Argyro (Iro) Tasitsiomi, Ph.D., Head of Investment Data Science at T. Rowe Price
Argyro (Iro) Tasitsiomi, Ph.D., Head of Investment Data Science at T. Rowe Price
Since the introduction of ChatGPT, there has been a huge amount of excitement and excitement surrounding generative artificial intelligence and large language models (or “LLMs”, with “large” referring to the number of model parameters), and more specifically their ability to create stories and poetry. Take an interest, answer questions, and engage in conversation.
But how smart are these AIs? By intelligence I mean the ability to successfully cope with new challenges. Does this still matter? From a practical perspective, their potential is undeniable: even if they are not intelligent themselves, users can become more productive in content consumption and creation through LL.M.
However, the answer to this question is important. To respond effectively to potential risks, we must understand the capabilities and limitations of the LL.M., both of which are critical to mitigating the risks of overreliance on information generated by artificial intelligence or unfounded fears of automation replacing humans, which, while distinct, However, it may adversely affect the results.

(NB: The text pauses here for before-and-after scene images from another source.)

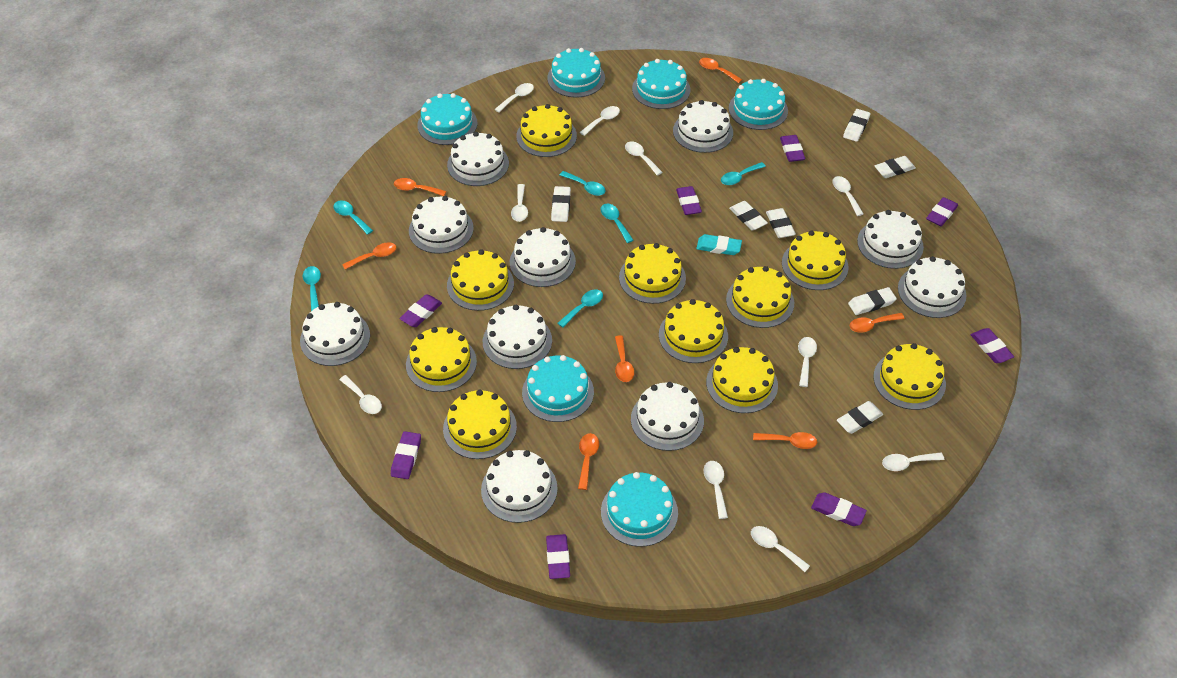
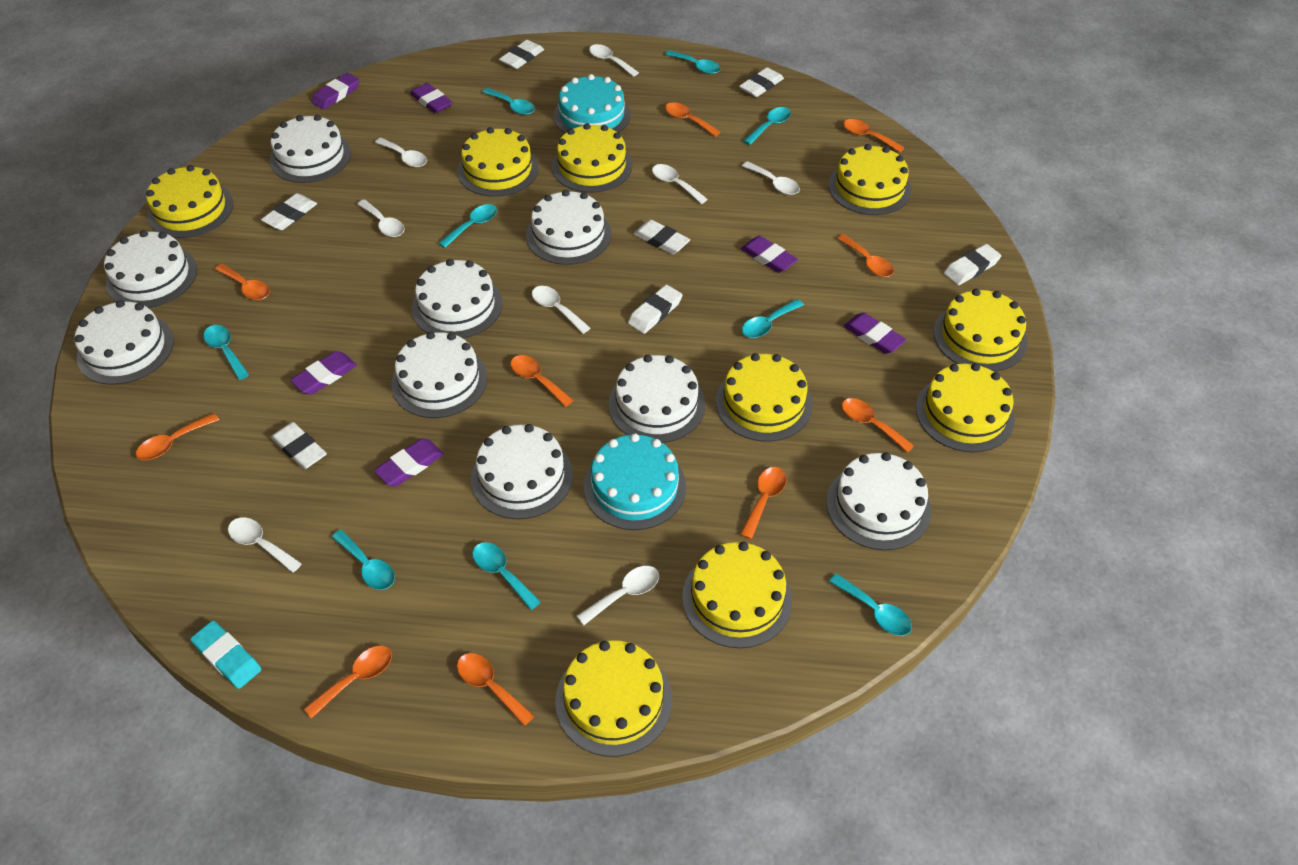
orange spoon: 7 -> 10
purple eraser: 8 -> 6
turquoise cake: 6 -> 2
turquoise spoon: 6 -> 9
white cake: 10 -> 9
white spoon: 10 -> 8
yellow cake: 10 -> 9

Next, I will provide some considerations for readers to think about when thinking about this and related topics.
Why the “perfect” model isn’t the best.
When we effectively fit a model to the data, we are trying to find a data compression mechanism. For example, suppose we fit a line to 1000 points; assuming a good fit, this means that we manage to store most of the information in the data in only two parameters: the slope and intercept of the line. So if we want to convey the message carried by 1000 data points, we can now do it using only two values instead of 1000 values.
Good models can produce data compression with high efficiency and low information loss. Efficient means that the model captures the information content of the data with only a few model parameters—much smaller than the data size. Small information loss means that the values it produces are close to real data. That’s why we find the best model parameters by minimizing a metric that represents the loss – the distance between the fitted predictions and the real data (think least squares).

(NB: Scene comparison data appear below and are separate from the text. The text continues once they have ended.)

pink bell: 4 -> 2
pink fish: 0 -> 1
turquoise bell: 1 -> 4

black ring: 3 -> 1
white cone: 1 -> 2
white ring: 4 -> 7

The perfect minimal information loss scenario is when the model values equal the real data. This happens if the model has the same number of parameters as there are data points: each parameter will “store” information for exactly one data point. However, this “perfect” fit achieves nothing in terms of compression: it uses as many parameters as there are data points to capture the data…

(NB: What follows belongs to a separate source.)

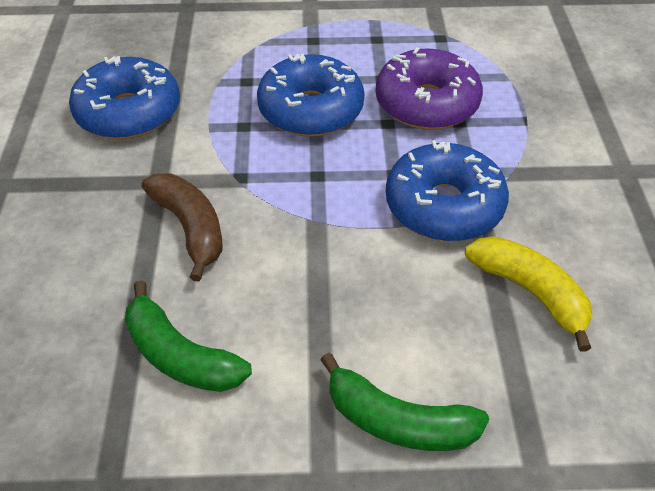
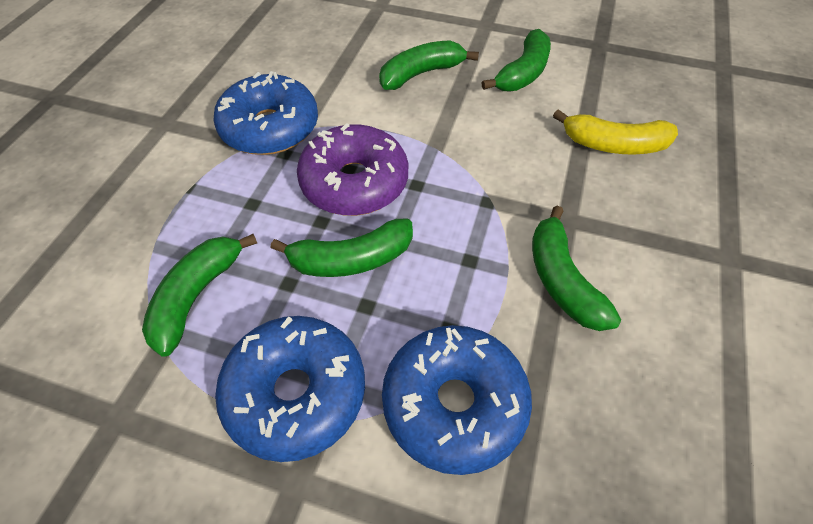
brown banana: 1 -> 0
green banana: 2 -> 5

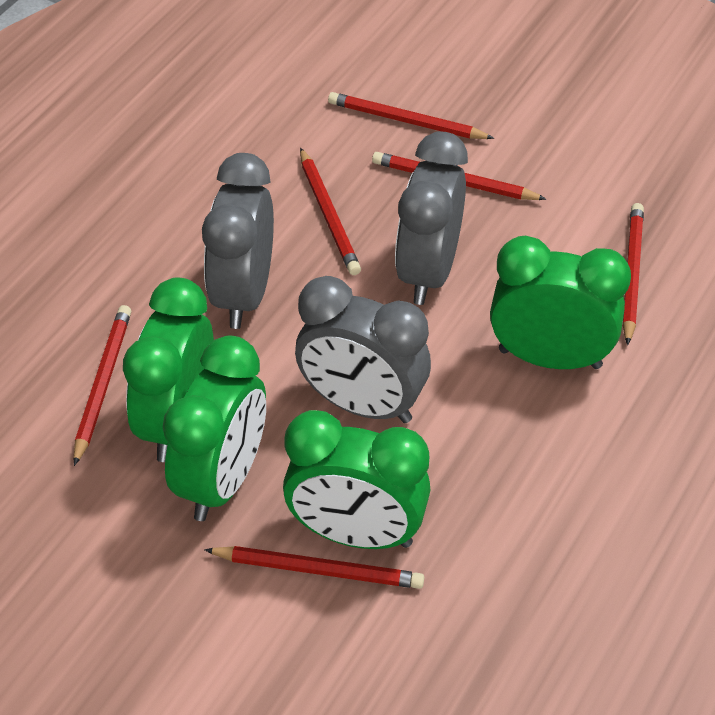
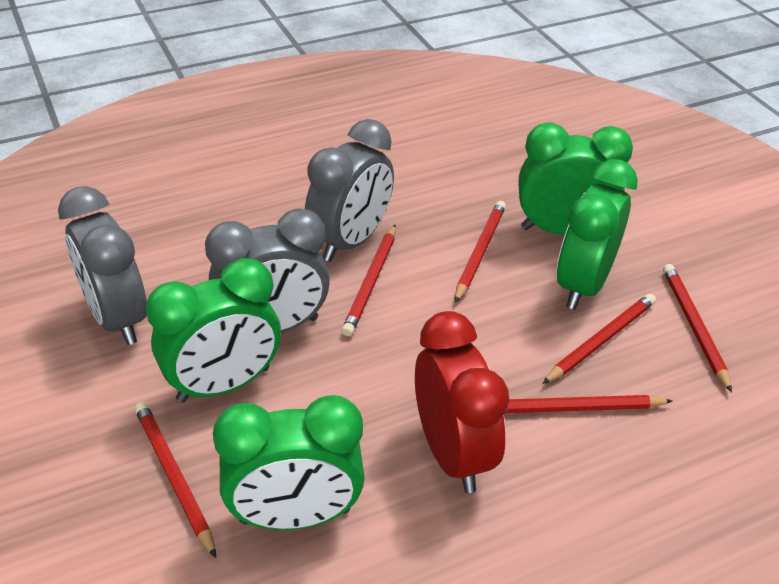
red clock: 0 -> 1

To respond effectively to potential risks, we must understand the capabilities and limitations of the LL.M., both of which are critical to mitigating the risks of overreliance on information generated by artificial intelligence or unfounded fears of automation replacing humans, which, while distinct, However, it may adversely affect the results.
Furthermore, all real-world data sets contain useful information and useless noise. By forcing the model to use fewer parameters to represent the data, we force it to learn information, not noise. Allowing more parameters beyond a certain point leads to overfitting: the model learns every tiny twist and kink in the data, signal, or noise, and therefore lacks the flexibility to fit data it has never seen before.As we approach the “perfect” model, we can fit Totally all The data the model sees. When a model encounters data it has not seen, it becomes useless. This is why a perfect model is not the best; like a student who remembers everything he has learned but cannot solve any unfamiliar problems.
What does all this have to do with LLM and intelligence?
Although a little harder to understand when language is involved, all of the above applies equally to the LL.M., at least intuitively.
It turns out that LLMs are relatively poor at compression: they “fit” a lot of data points (~the entire internet), but also a lot of parameters (~trillions+!). The larger the LLM we develop, the higher the proportion of the network that is “stored” in the LLM parameters, and therefore the closer we are to “overfitting” and memorization.
Furthermore, in a hypothetical scenario where LL.M.s are given the entire internet to learn from, we encounter the paradox where overfitting is not a problem because… there is no data that the model has not seen! Since the model is large enough to retain most of the data, we will have one giant “perfect” model that contains everything: a more detailed copy of the network…?
in conclusion
LL.M.s are marvels of human ingenuity and can bring us immense value, not because they are efficient, but because they are huge. This makes them “brute force”, extremely complex models with an equally brutal ability to “remember” information in a way that can mimic intelligence.
But then again, life itself may be detached from large and complex systems due to unexpected behavior. Couldn’t these giant LL.M.s produce real wisdom in a similar way? Well, that’s a conversation for another time!